Nelson Carter was posthumously awarded the Victoria Cross – the British Army’s highest decoration for valour – for his bravery in the battle which claimed his life on June 30, 1916.
In a ceremony organised by Eastbourne Borough Council and East Sussex County Council, a memorial paving stone will be unveiled in Eastbourne Pavilion Gardens, in Royal Parade, on Saturday, July 2 2016 at noon.
The event is the latest in a series of commemorations of Victoria Cross holders from East Sussex held to mark the 100th anniversary of the conflict.
Commemorative paving stones, which are issued by the Department for Communities and Local Government as part of the First World War centenary initiative, were also laid in Lewes and Seaford last year.
Cllr Pat Hearn, Eastbourne Mayor, said: “Nelson Carter was a true hero who showed incredible bravery in leading his men under intense fire.

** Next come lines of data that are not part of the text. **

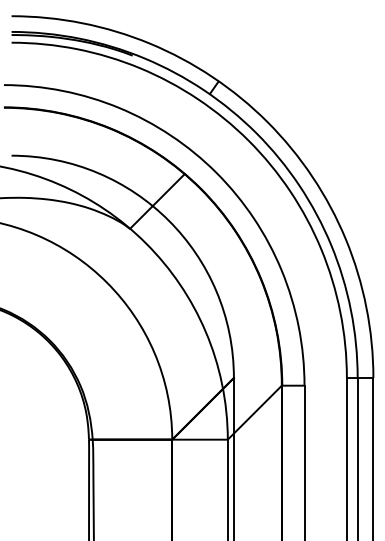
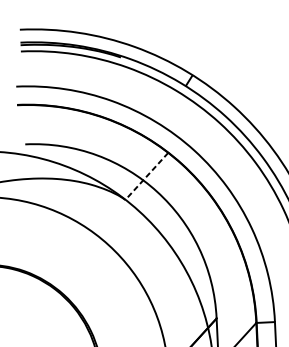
line: (157, 201) -> (146, 176), solid -> dashed

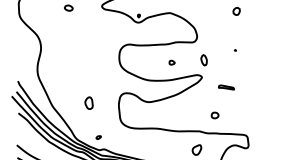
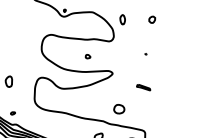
part: (203, 60) -> (122, 19), moved
part: (226, 87) -> (143, 87), moved
part: (214, 115) -> (118, 109), size x1.67

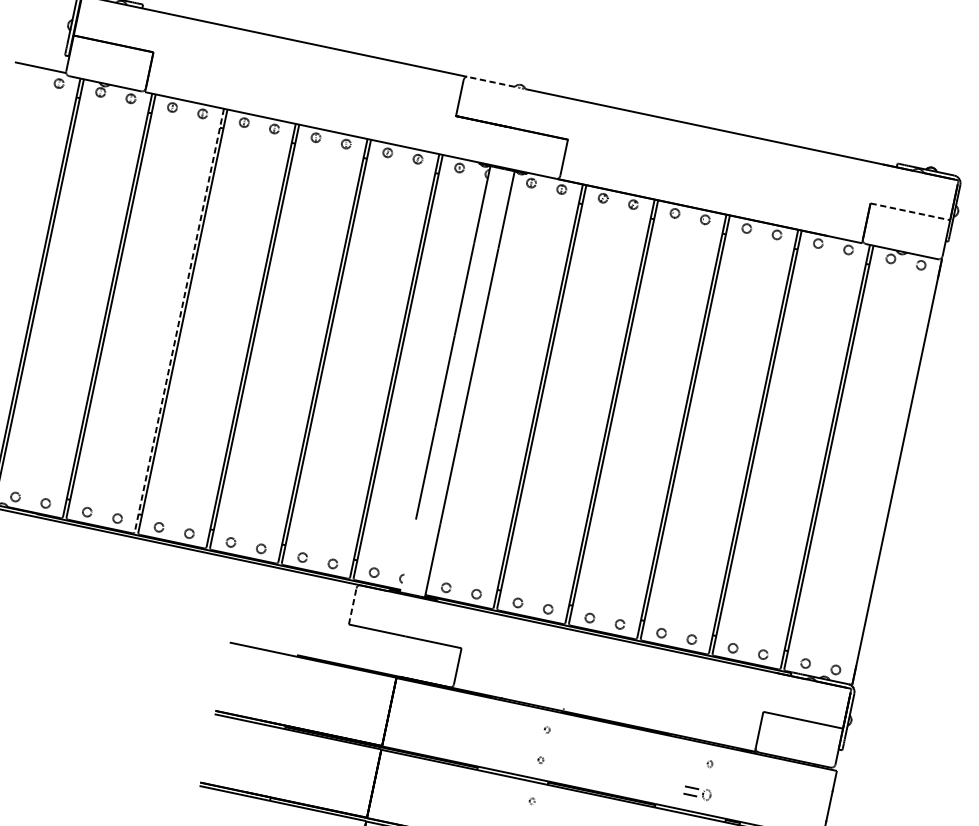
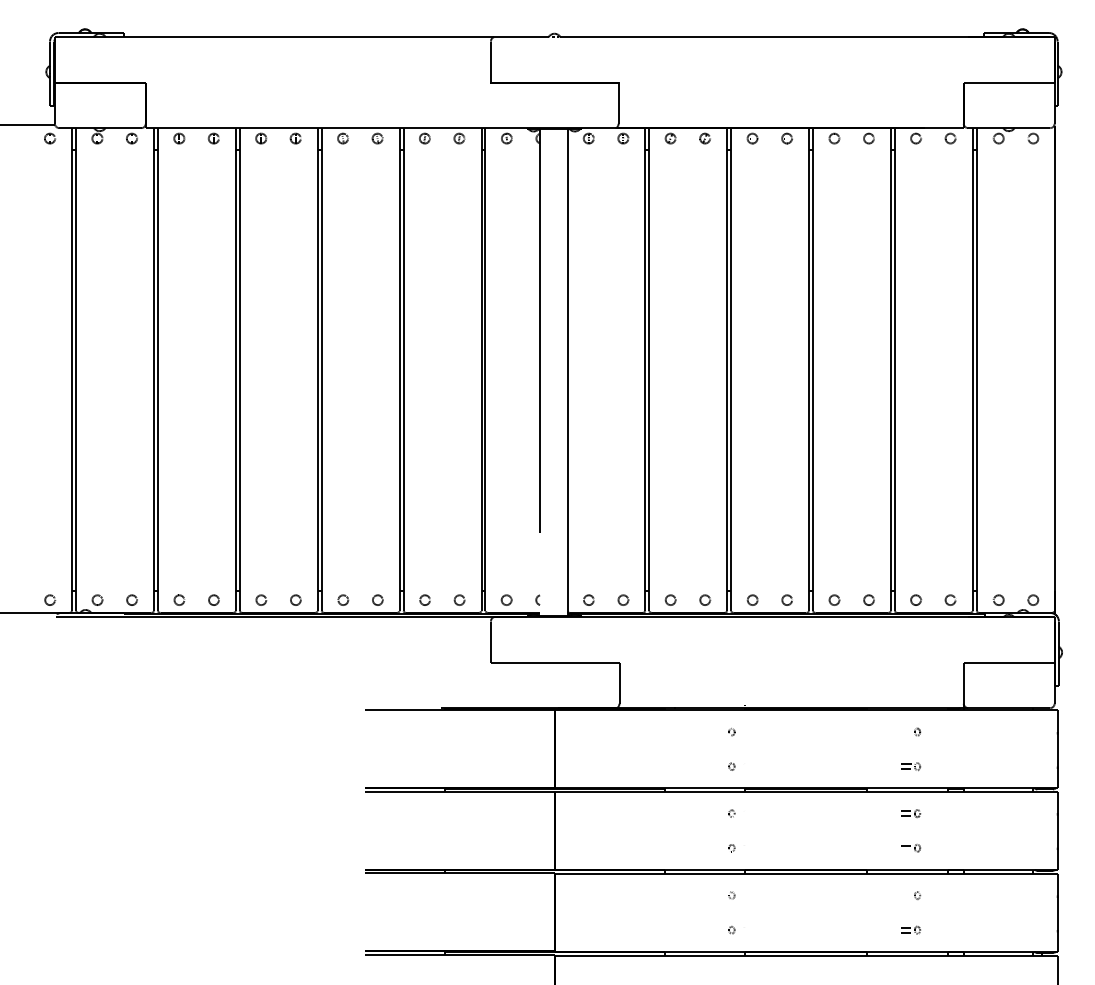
line: (490, 81) -> (520, 37), dashed -> solid
line: (910, 211) -> (1009, 82), dashed -> solid
line: (179, 320) -> (235, 369), dashed -> solid
line: (352, 606) -> (490, 642), dashed -> solid
part: (698, 793) -> (911, 766), size x0.62

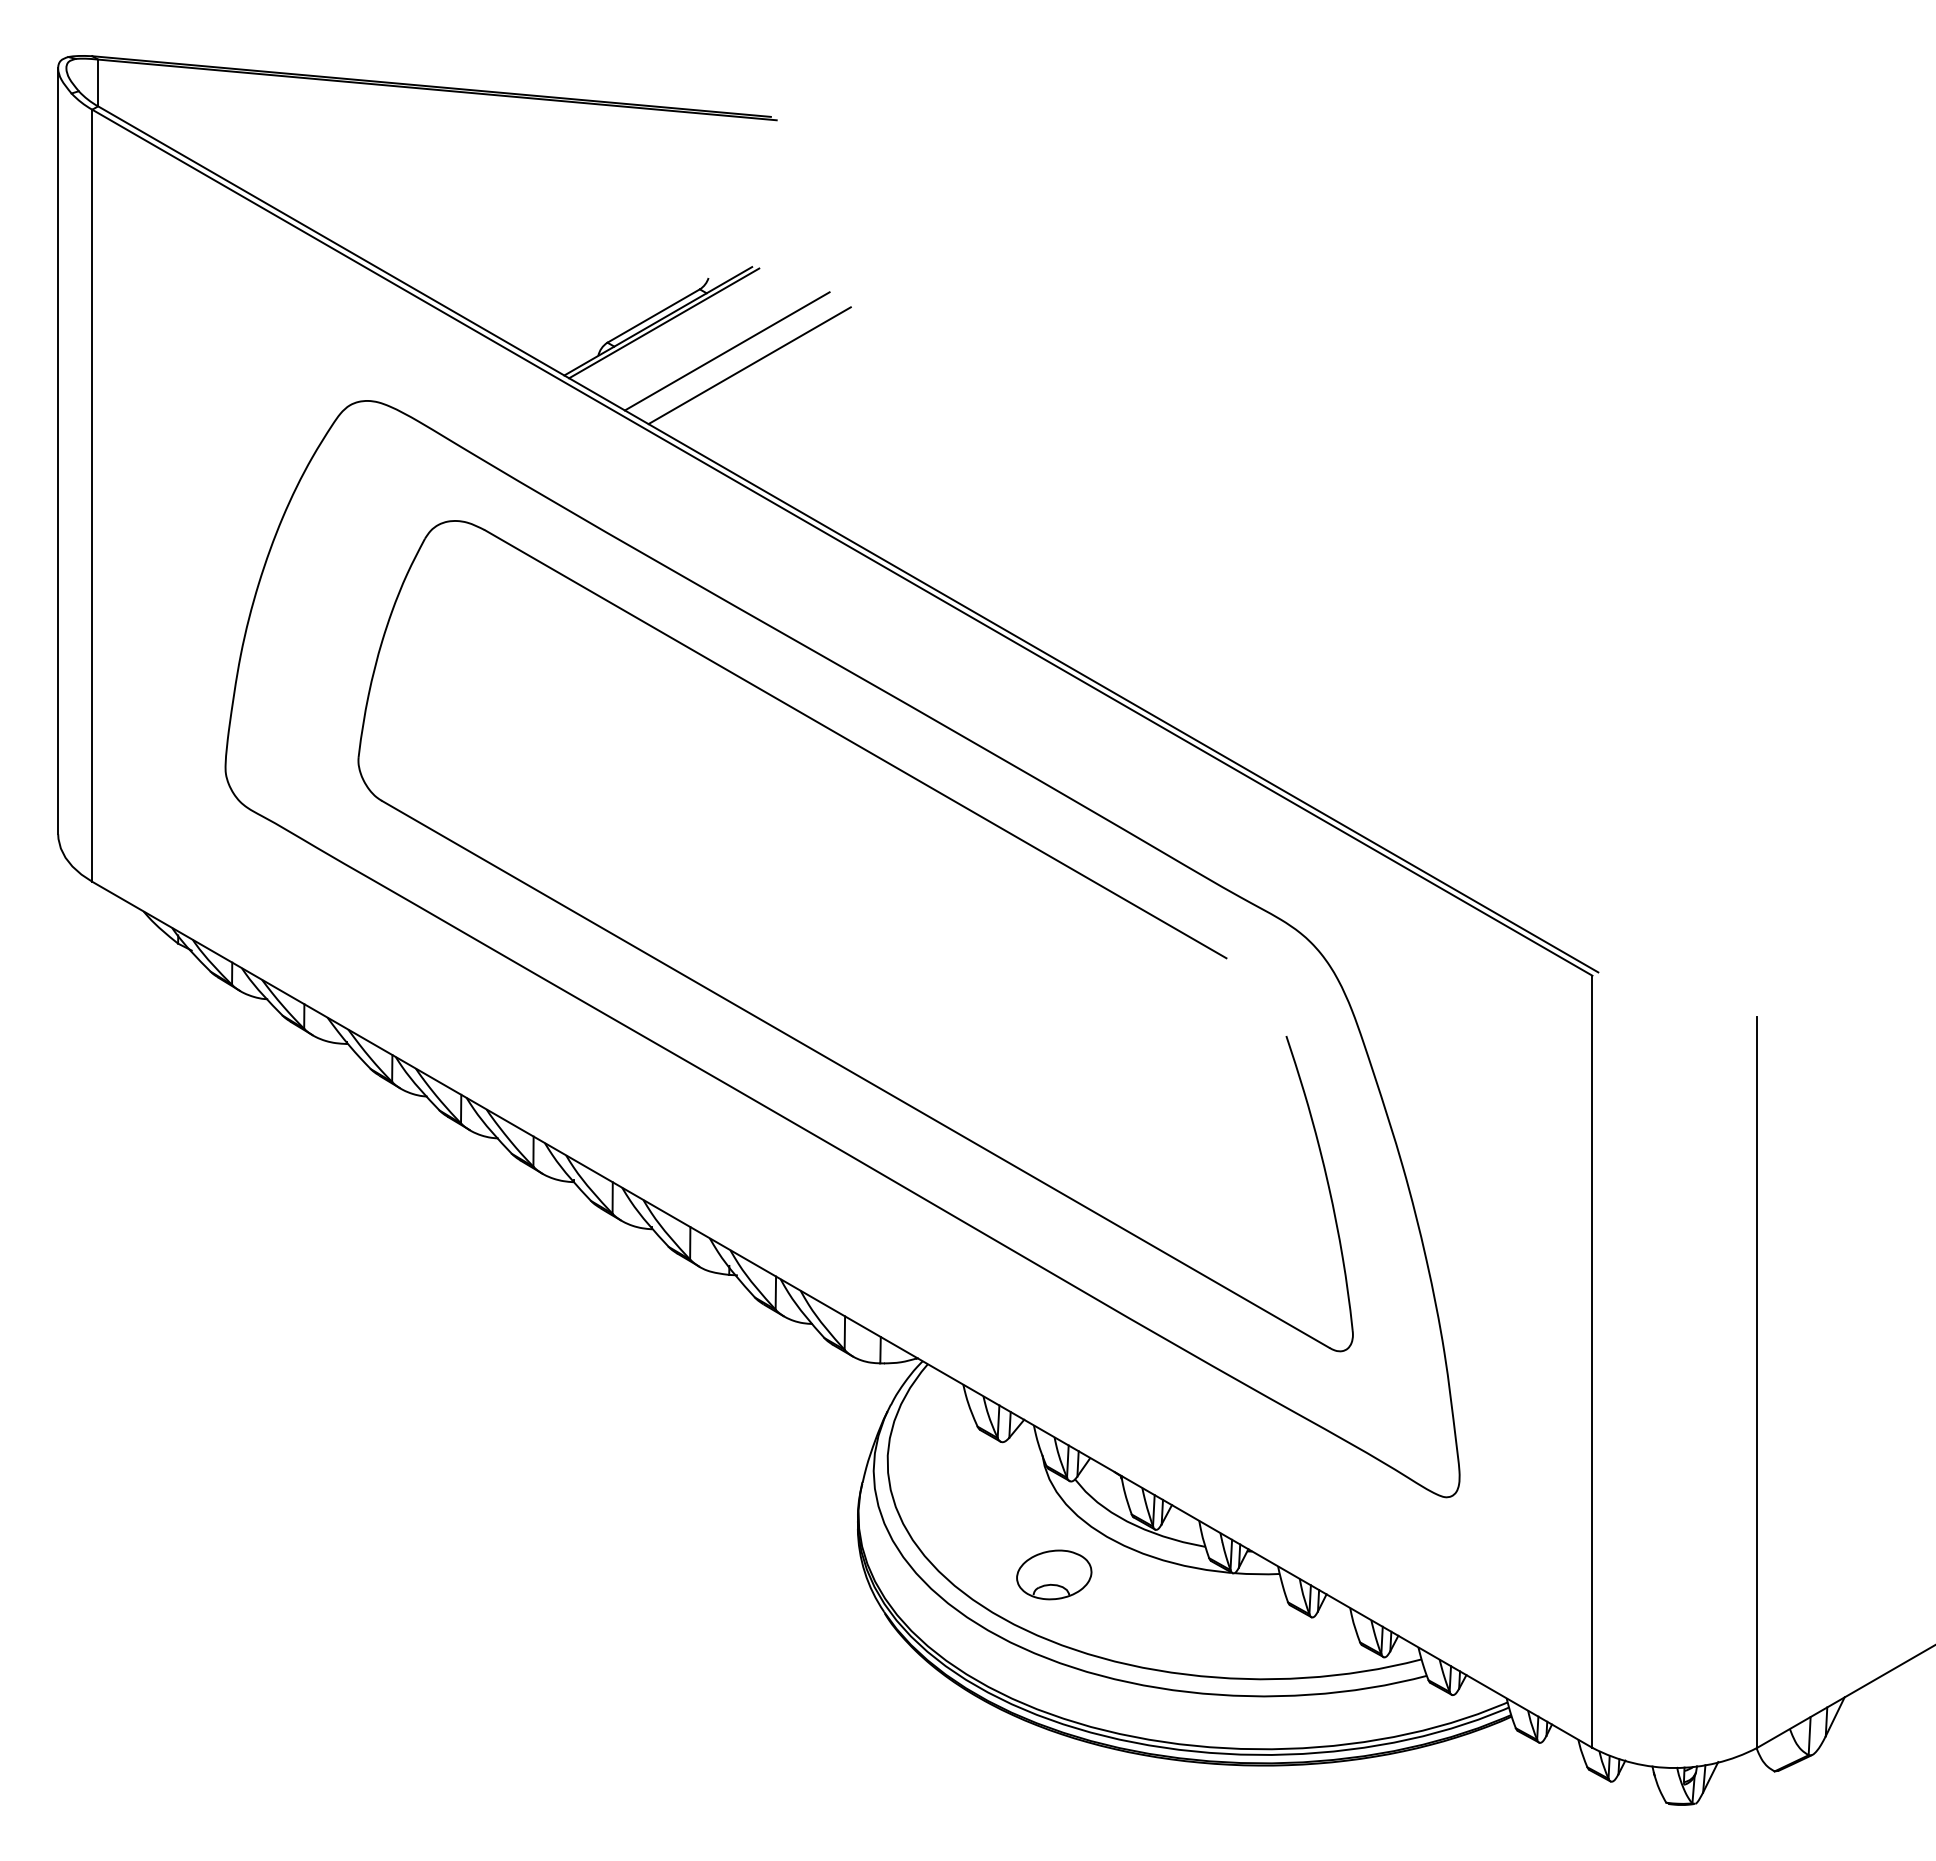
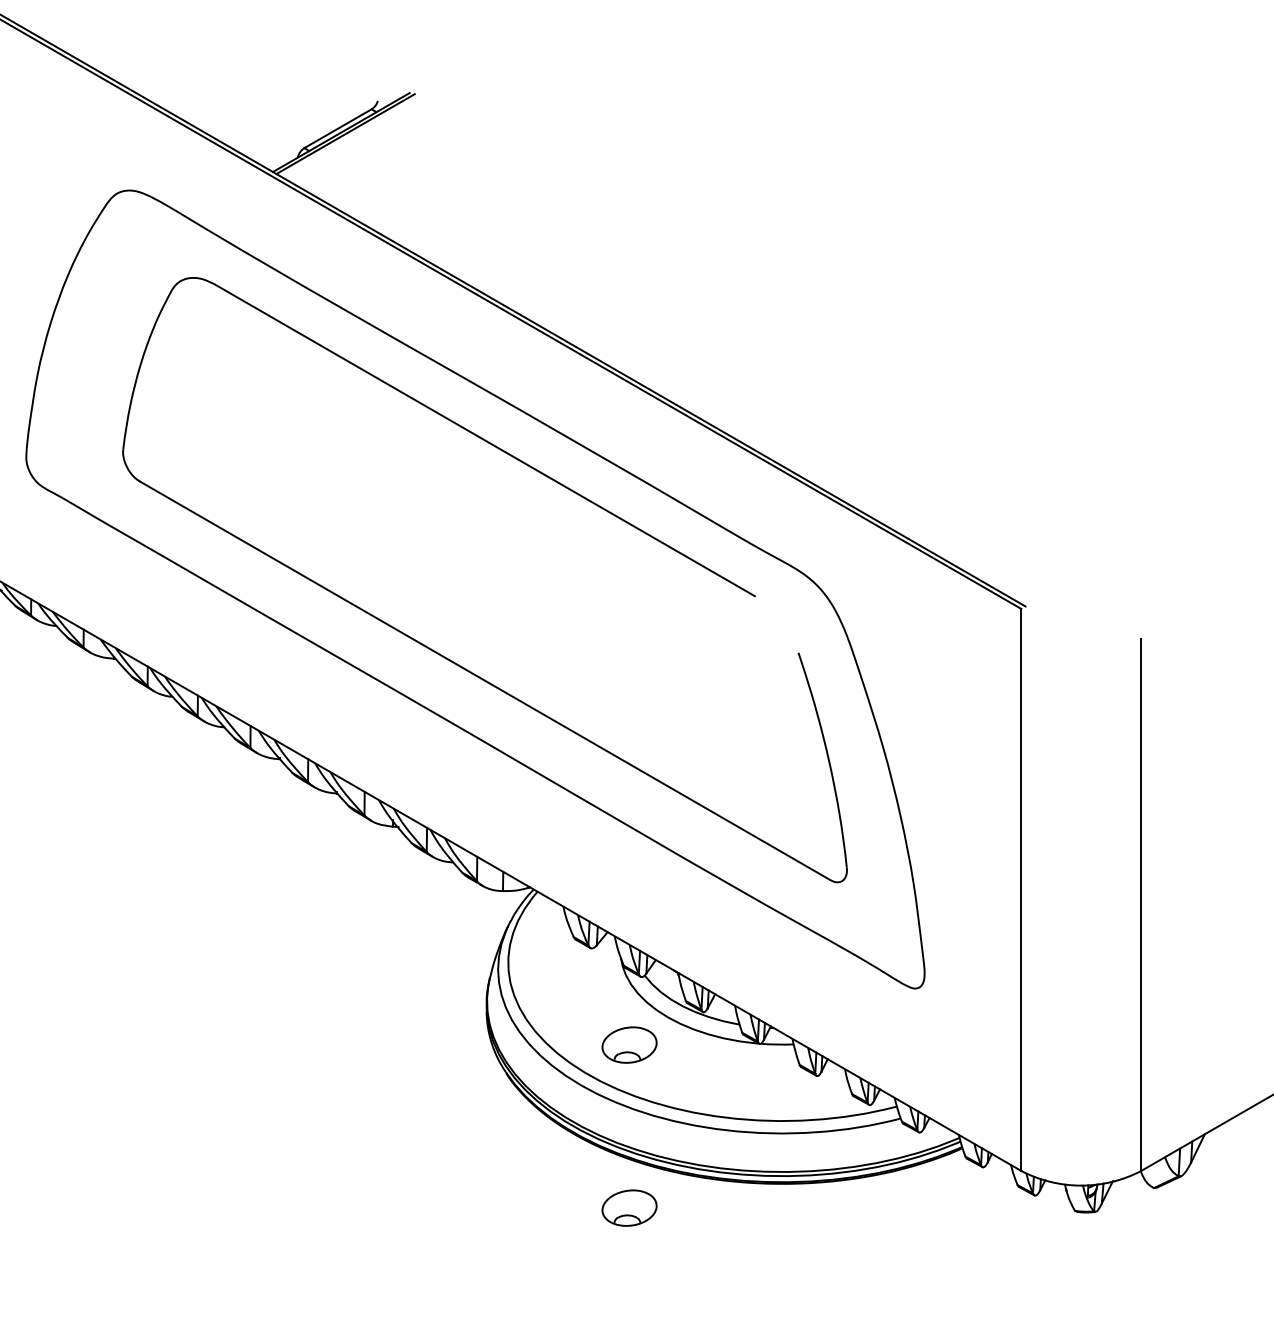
line: (726, 351) -> (390, 154), removed
line: (749, 365) -> (407, 164), removed
part: (1054, 1798) -> (629, 1207), added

“It’s very fitting that we honour his memory almost 100 years to the day since his death and that his family and the people of Eastbourne will have the chance to remember him and the sacrifices he made.”
Born in 1887, Carter – a doorkeeper at a cinema in Old Town who had been medically discharged after two previous stints in the army – was one of the first volunteers for the new ‘Southdown Battalions’ of the Royal Sussex Regiment founded in late 1914.
Promoted to the rank of Company Sergeant Major, he commanded the fourth wave of an assault on the Germany army at Boar’s Head, near Richebourg-l’Avoué, in northern France – planned as a diversion from the onset of the Battle of the Somme the following day.
The London Gazette reported: “Under intense shell and machine gun fire he penetrated, with a few men, into the enemy’s second line and inflicted heavy casualties with bombs.
“When forced to retire to the enemy’s first line, he captured a machine gun and shot the gunner with his revolver. Finally, after carrying several wounded men into safety, he was himself mortally wounded and died in a few minutes. His conduct throughout the day was magnificent.”
Carter, who was 29 at the time of his death, was survived by his daughter and wife, who accepted the Victoria Cross on his behalf from King George V. A plaque commemorating his life can be found on his home at 33 Greys Road, Old Town in Eastbourne, along with other memorials dedicated to Nelson around Eastbourne.
The memorial paving stone at The Pavilion will be unveiled at a ceremony which will include readings from his grandson, Spyke Baker, and by local children from Langney Primary School.